Folge 38 – Ziemlich sonderbare Freunde – Teil 1: Familie formt das Denken und die weströmische Kirche die Familie

Ihr seid sonderbar. Ich bin es auch. Wir alle sind sonderbar, seltsam, weird, wobei weird steht für Western, Educated, Industrialised, Rich, Democratic. Und als sonderbare Menschen ticken wir ganz anders als Menschen in nicht-sonderbaren Gesellschaften: wir empfinden viel Schuld, aber wenig Scham, wir finden, dass Absicht eine wichtige Größe ist, um eine Handlung moralisch zu bewerten, wir würden ungern für unsere Freunde lügen usw. Vieles, was die Psychologie experimentell als Konstanten zeigen wollte, ist in erster Linie nur auf die westliche Welt anwendbar, so die Thesen des US-Anthropologen Joseph Henrich.
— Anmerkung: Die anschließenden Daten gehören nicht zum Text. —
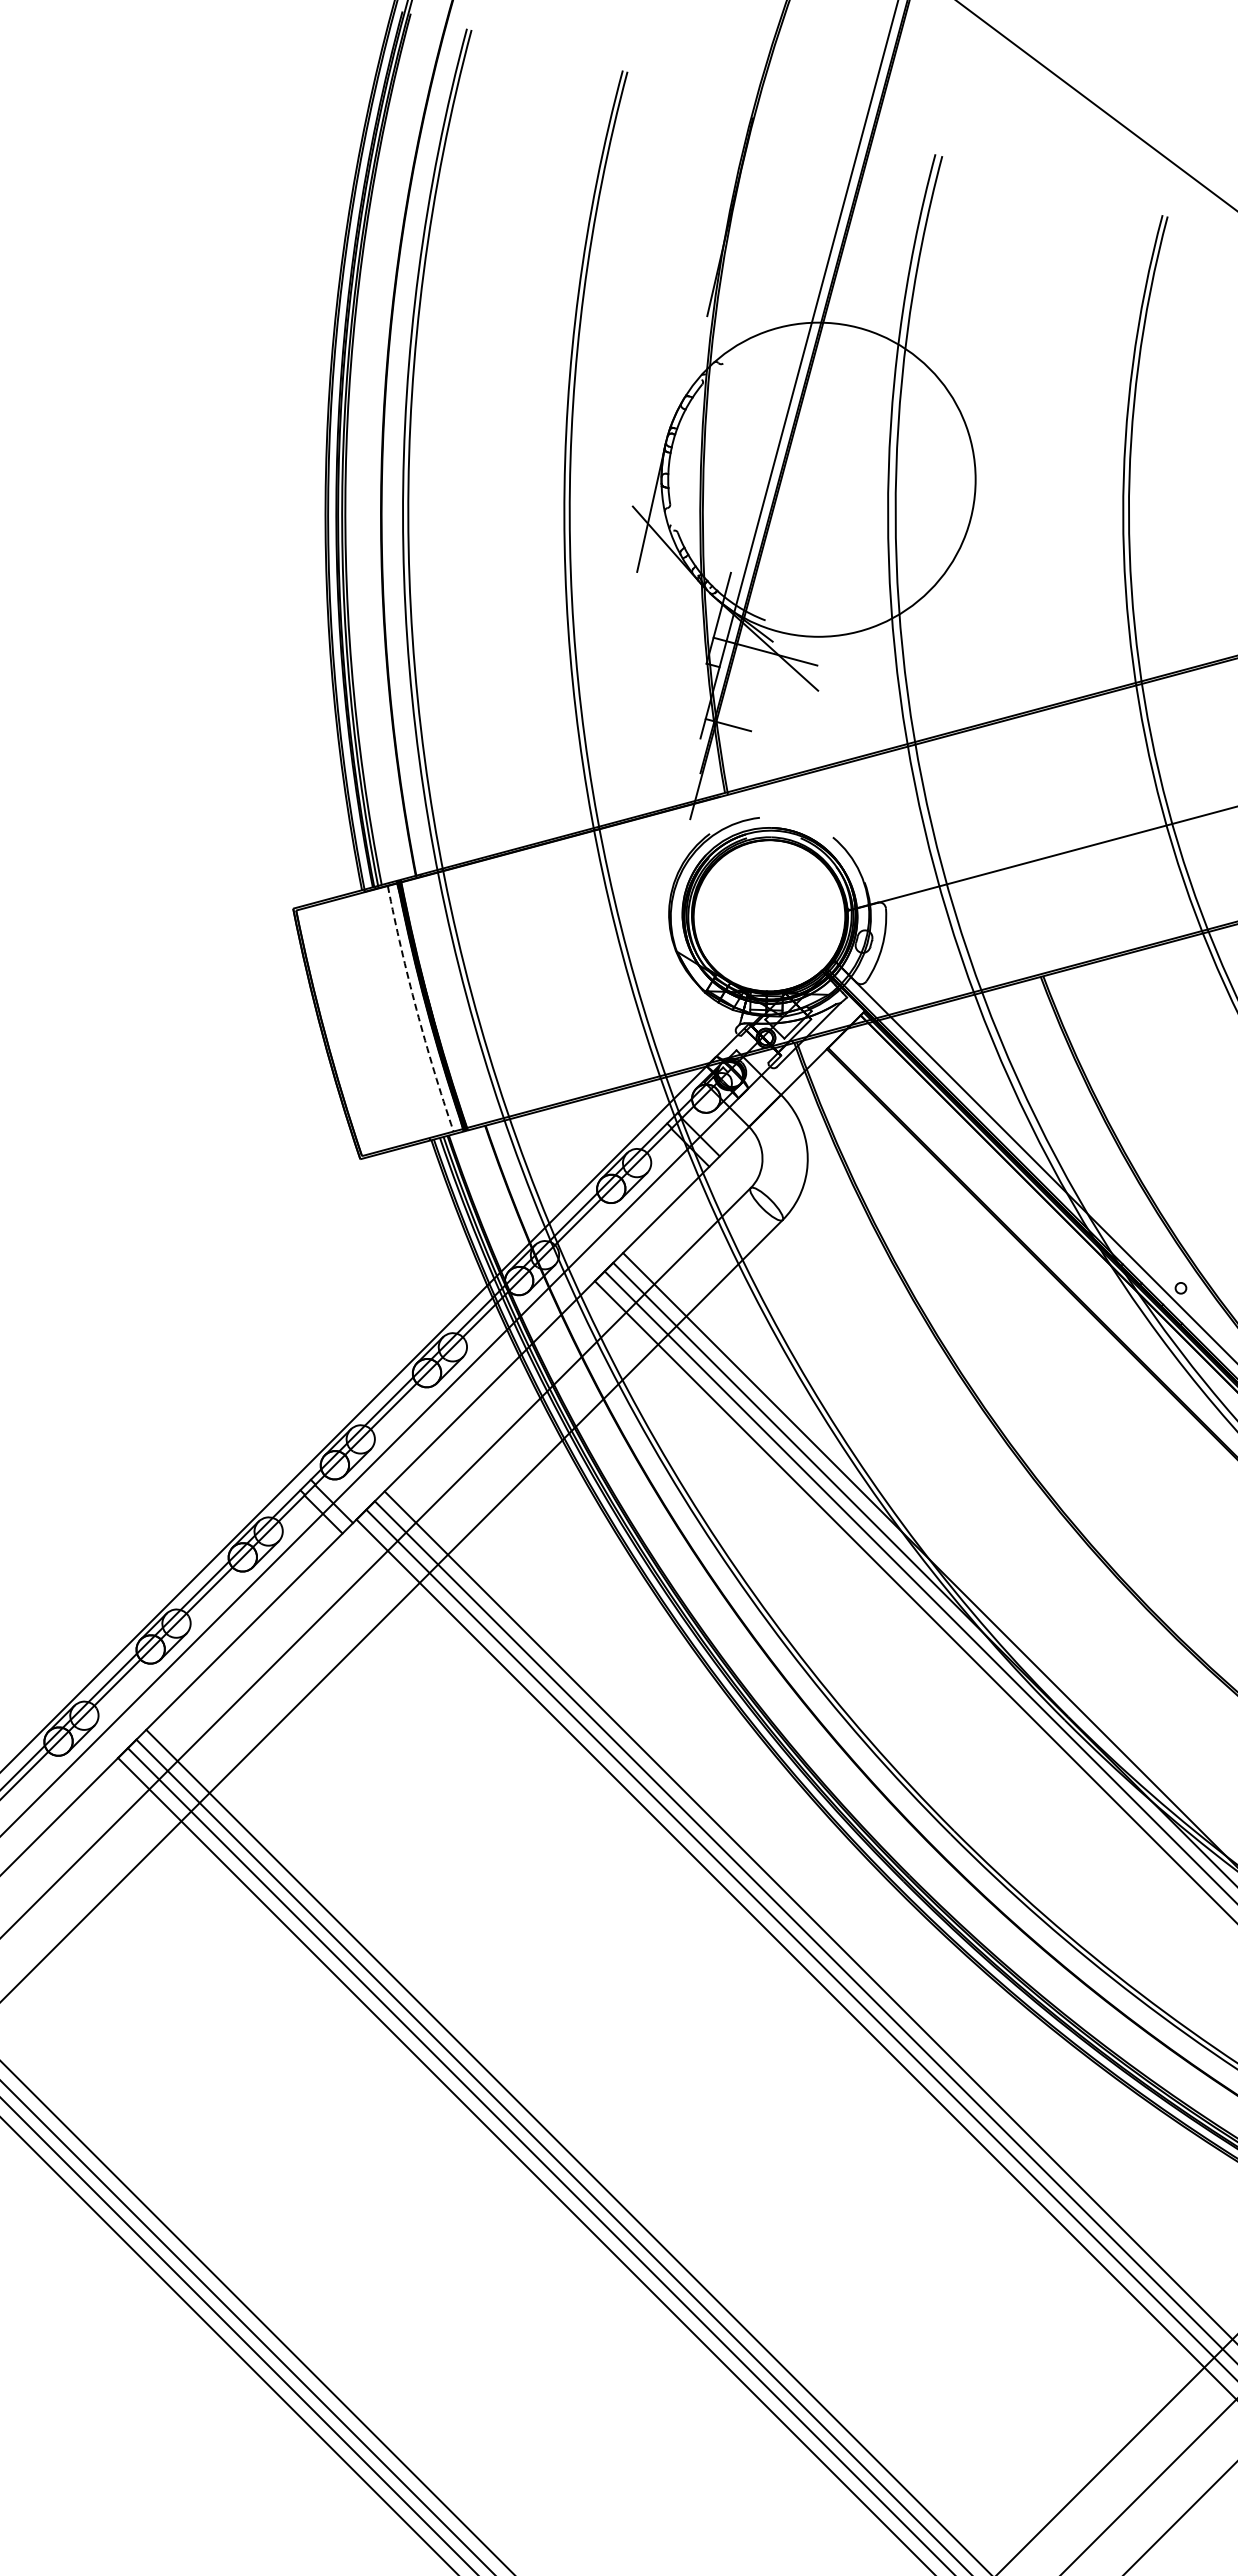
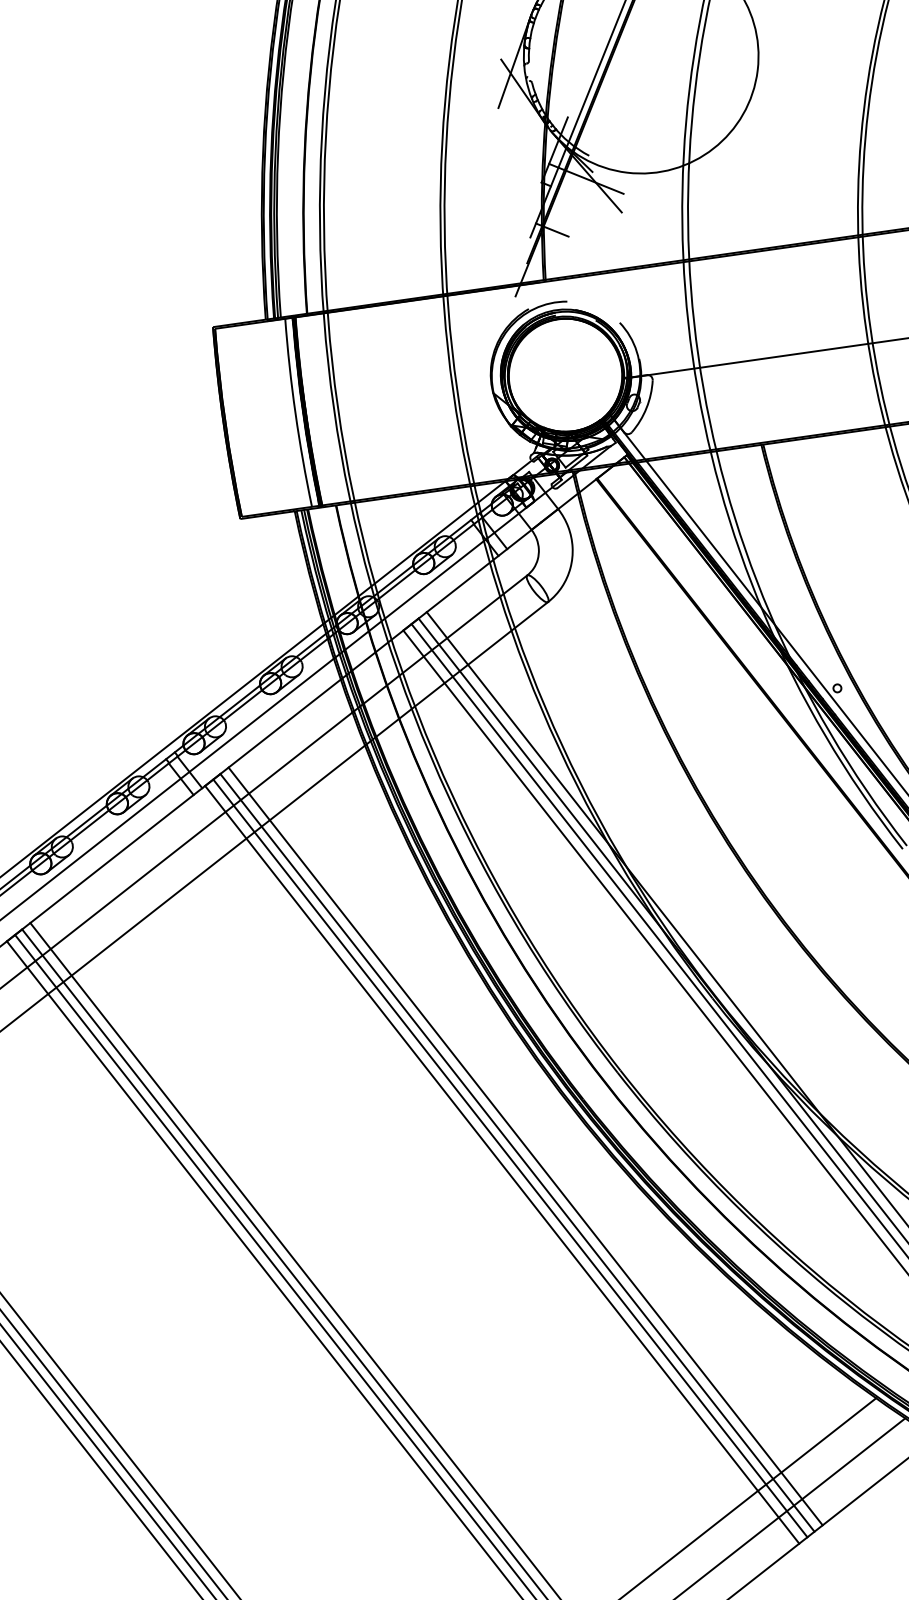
arc: (416, 1009) -> (295, 413), dashed -> solid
In der heutigen Folge geht es um diese Besonderheiten in unserem Gefühls- und Denkapparat und um seine sehr überraschende Erklärung: die katholische Kirche. Die hat in einem 1000-jährigen Prozess ein weltweit einmaliges Ehe- und Familienprogramm durchgesetzt, das ihr erst zu viel Reichtum und Macht verholfen hat. Dabei hat sie aber ohne es zu ahnen auch die kritischen Geister geschaffen hat, die sich massenweise von ihr abwenden würde. Monogamie auch für die Herrschenden, das Verbot von Adoption und Scheidungen, das Verbot Verwandte 6. Grades zu heiraten und sogar nur Verwandte im Geiste (z.B. Patenonkel und Patentante) sorgte dafür, dass die Familienverbünde, die bis dahin Europa beherrschten, ihren Besitz nicht mehr zusammenhalten konnten, ihre Macht brach und viele Dynastien ausstarben – und am Ende idealerweise der Kirche ihr Eigentum vermachten, sodass sie zur Zeit der Reformation fast die Hälfte des Grundbesitzes in Deutschland besaß. In der Folge mussten Heiratswillige bis zu 10.000 Menschen ausschließen. Eine neue Mobilität setzte ein, man heiratete später und seltener, man musste sich mehr mit Fremden arrangieren, die Familie wurde geschwächt und durch Individualismus und die übergeordnete christliche Identität ersetzt. Wie holprig und doch erfolgreich dieser Prozess von rund 300 bis 1300 lief, ist Teil des zweiten Teils der heutigen Folge.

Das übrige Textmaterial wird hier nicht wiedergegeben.